# From Woolworths Elevation through Gaggia Classic to this since February!



## Gadgetz (Jun 15, 2013)

And I swore I'd be happy with just a little upgrade.........

Started with the Woolies machine a while back, knowing nothing and content in my obliviousness. Knocking out what I thought where cool looking Mochas, with pre-ground, I know, sorry, then I went for a little bodum grinder, again thinking I was the next big home barista :/, little did I know.

Then I found this forum, had a nose and thought...... I'll probably never need anything more now and won't get that geeky about my coffee', famous last words.

I decided a little upgrade would have me steaming better and waiting less time to for my machine to get to temperature each morning.

So after a bit of research my lady bought me badgers modded classic for Valentines, I know lucky boy







I added the Silvia wand and got cracking.

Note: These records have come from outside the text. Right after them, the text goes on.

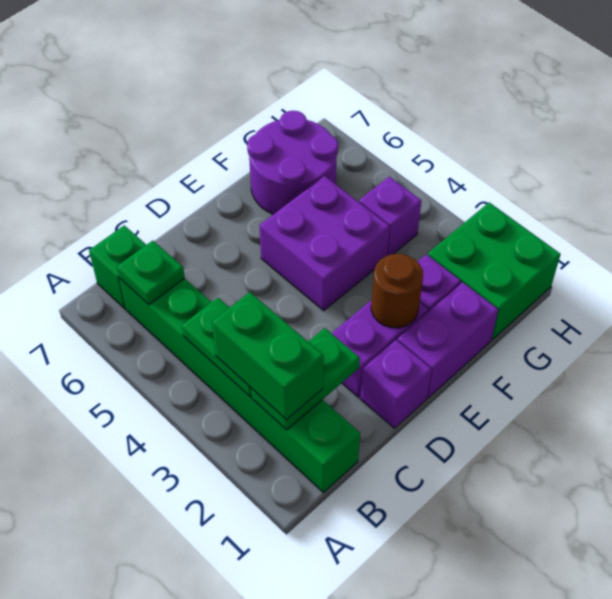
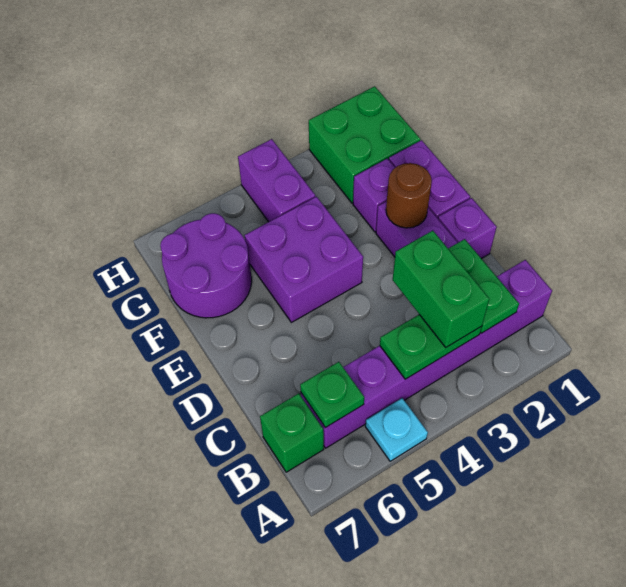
none -> cyan plate A5 level 1
green brick B1:B6 level 1 -> purple brick B1:B6 level 1
green brick B2:B3 level 3 -> green brick B3:C3 level 3
purple brick G4 level 1 -> purple brick G4:H4 level 1

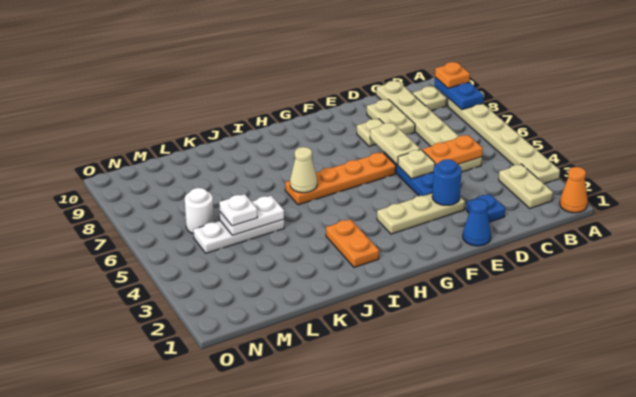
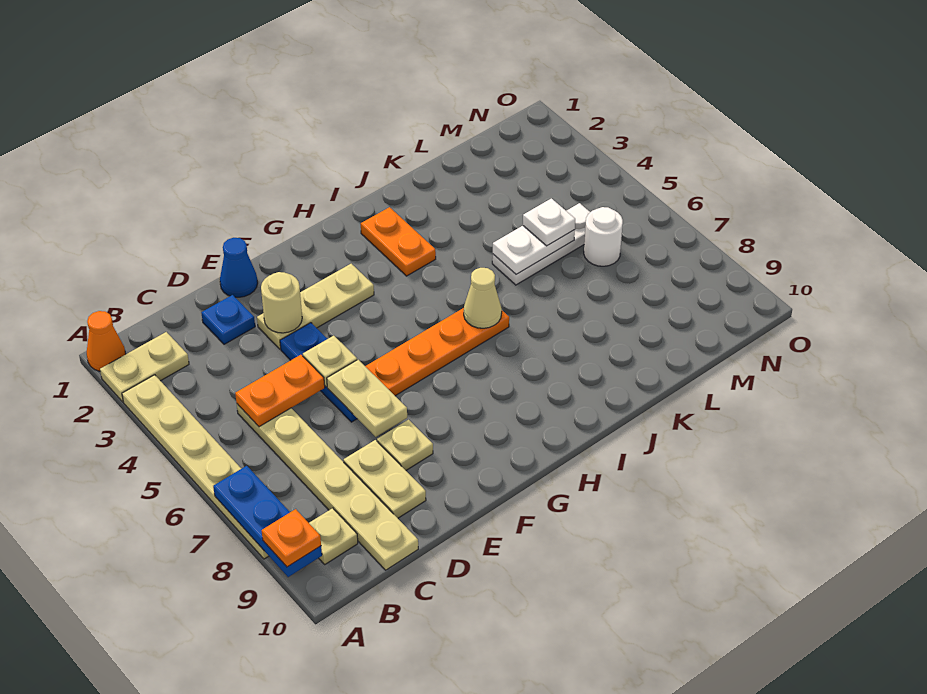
blue plate A8:A9 level 2 -> blue plate A7:A9 level 2
tan plate B2:B3 level 1 -> tan plate A2:B2 level 1
blue round brick E3 level 2 -> tan round brick E3 level 2

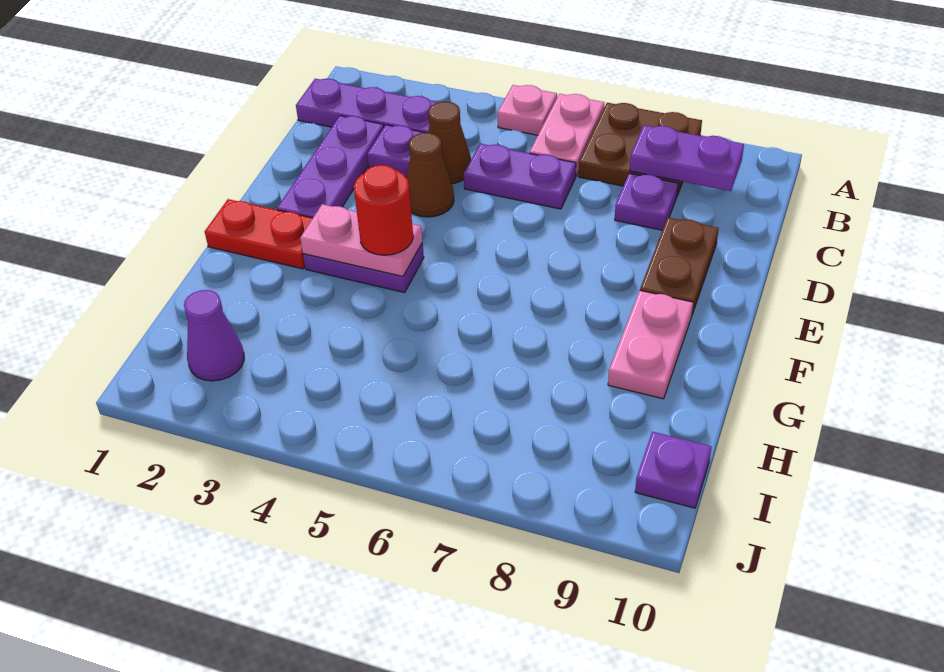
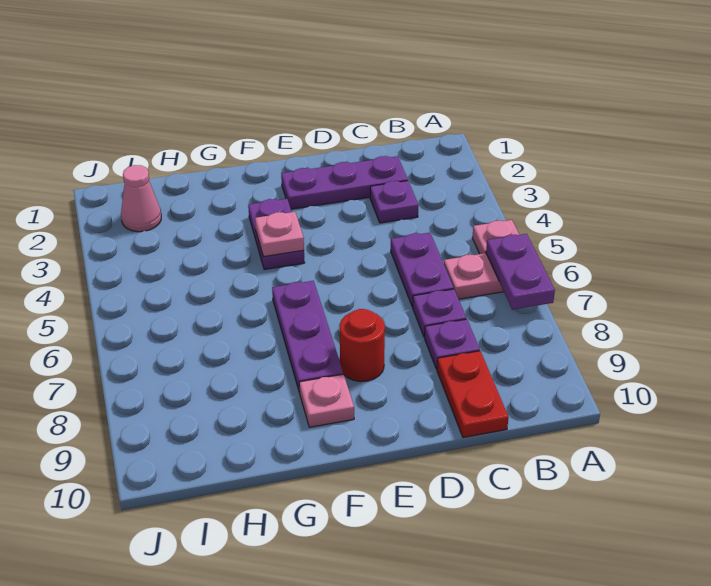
brown plate A7:B8 level 1 -> none
purple plate B1:B3 level 1 -> purple plate F6:F8 level 1
purple plate B8:B9 level 2 -> purple plate A6:A7 level 2
brown cone C4 level 1 -> none
brown cone D4 level 1 -> none
brown plate D9:E9 level 1 -> none
red plate F1:F2 level 1 -> red plate C9:C10 level 1
pink plate F3:F4 level 2 -> pink plate F4 level 2
red round brick F4 level 3 -> red round brick E8 level 1
pink plate F9:G9 level 1 -> pink plate F9 level 1
purple cone I2 level 1 -> pink cone I2 level 1
purple plate I10 level 1 -> purple plate C7 level 1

I soon realised I needed a better grinder, consulted the forums by way of research, and my cousin, turns out he's got a nice set up already, who knew!

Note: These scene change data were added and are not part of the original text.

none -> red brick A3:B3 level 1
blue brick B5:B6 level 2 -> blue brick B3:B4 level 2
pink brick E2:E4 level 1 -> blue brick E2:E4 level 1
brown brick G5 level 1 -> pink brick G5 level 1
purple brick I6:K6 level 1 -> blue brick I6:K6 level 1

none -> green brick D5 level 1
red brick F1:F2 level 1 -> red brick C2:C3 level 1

Ended up buying an MC5 grinder on eBay and bidding on another that came with a Rancilio S24. I took a punt and won it at a ridiculously bargain price!!

So I passed on the redundant kit and set to work with the new stuff, soon realising the MC5 would look much nicer as a Mazzer SJ :/

Did I say I'd be happy with a Classic and my old Bodum, how much difference can a grinder make, it'll all take up too much space if I get too into it, why would I need scales, bottomless....pointless!!!??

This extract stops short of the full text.